Oh, and speaking of irony: while browsing the literature on sperm counts, it was really weird to see that most of the authors behind this research are women. Or Danes. So I looked up a few other things, and perhaps to no one’s surprise, women are far more concerned about preserving the environment than men are, and women are better environmentalists than men are. So the people who ought to be most concerned about this issue are the ones doing the least to investigate it, and the ones doing the most to make it worse.
What can be done? I can tell you that I can’t escape pesticides — I live in rural Minnesota, this is the peak time of year for farmers to treat their crops, and this stuff is in the air and water around me.

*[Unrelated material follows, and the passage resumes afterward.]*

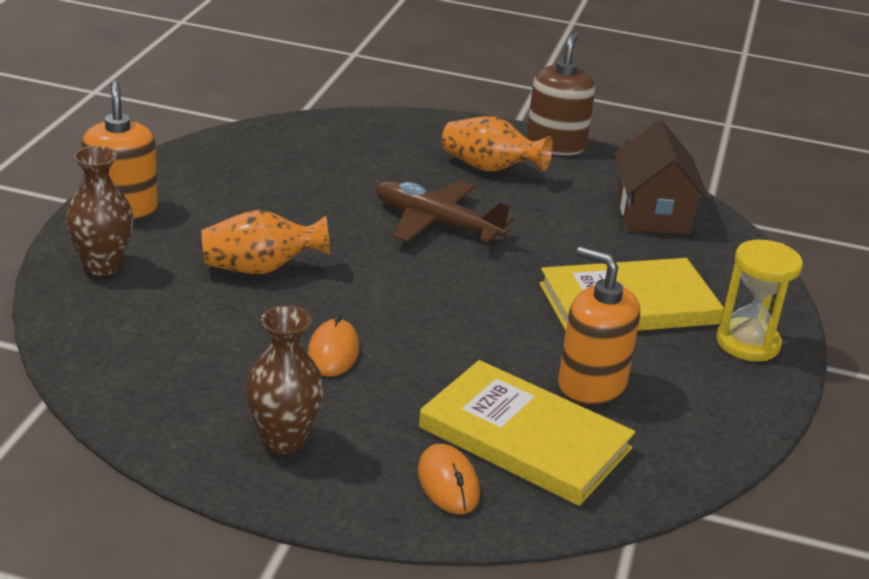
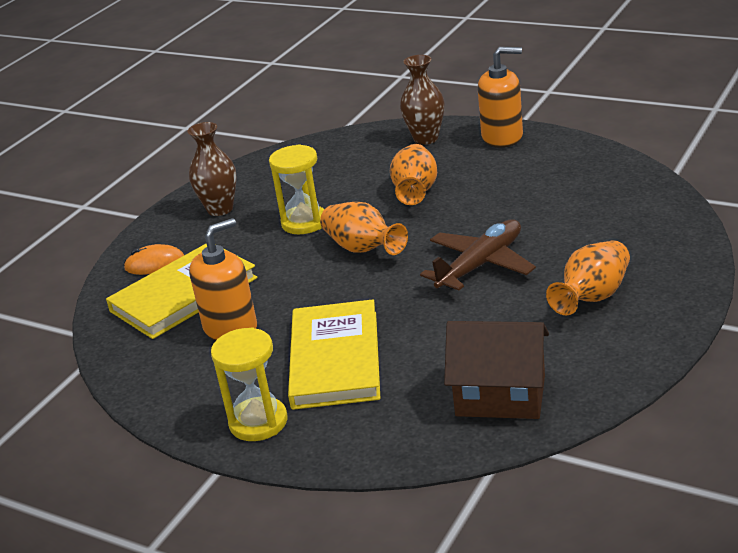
camera: 110 degrees right, 0 degrees up
(333, 352) = (304, 222): orange mouse -> yellow hourglass
(403, 300) = (363, 249): none -> orange vase
(555, 145) = (656, 343): brown soap dispenser -> none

We have to think in the long term, and that means strengthening government regulations, better monitoring of farm chemicals.
Or are you really willing to swap your balls for cheap corn?
A few sources:
Carlsen E, Giwercman A, Keiding N, Skakkebaek NE (1992) Evidence for decreasing quality of semen during past 50 years. BMJ 305(6854):609-13.
Jørgensen N, Joensen UN, Jensen TK, Jensen MB, Almstrup K, Olesen IA, Juul A, Andersson AM, Carlsen E, Petersen JH, Toppari J, Skakkebæk NE (2012) Human semen quality in the new millennium: a prospective cross-sectional population-based study of 4867 men. BMJ Open 2(4).
Swan SH, Elkin EP, Fenster L (2000) The question of declining sperm density revisited: an analysis of 101 studies published 1934-1996. Environ Health Perspect. 108(10):961-6.
Swan SH, Kruse RL, Liu F, Barr DB, Drobnis EZ, Redmon JB, Wang C, Brazil C, Overstreet JW; Study for Future Families Research Group (2003) Semen quality in relation to biomarkers of pesticide exposure. Environ Health Perspect 111(12):1478-84.
Swan SH (2006) Semen quality in fertile US men in relation to geographical area and pesticide exposure. Int J Androl 29(1):62-8.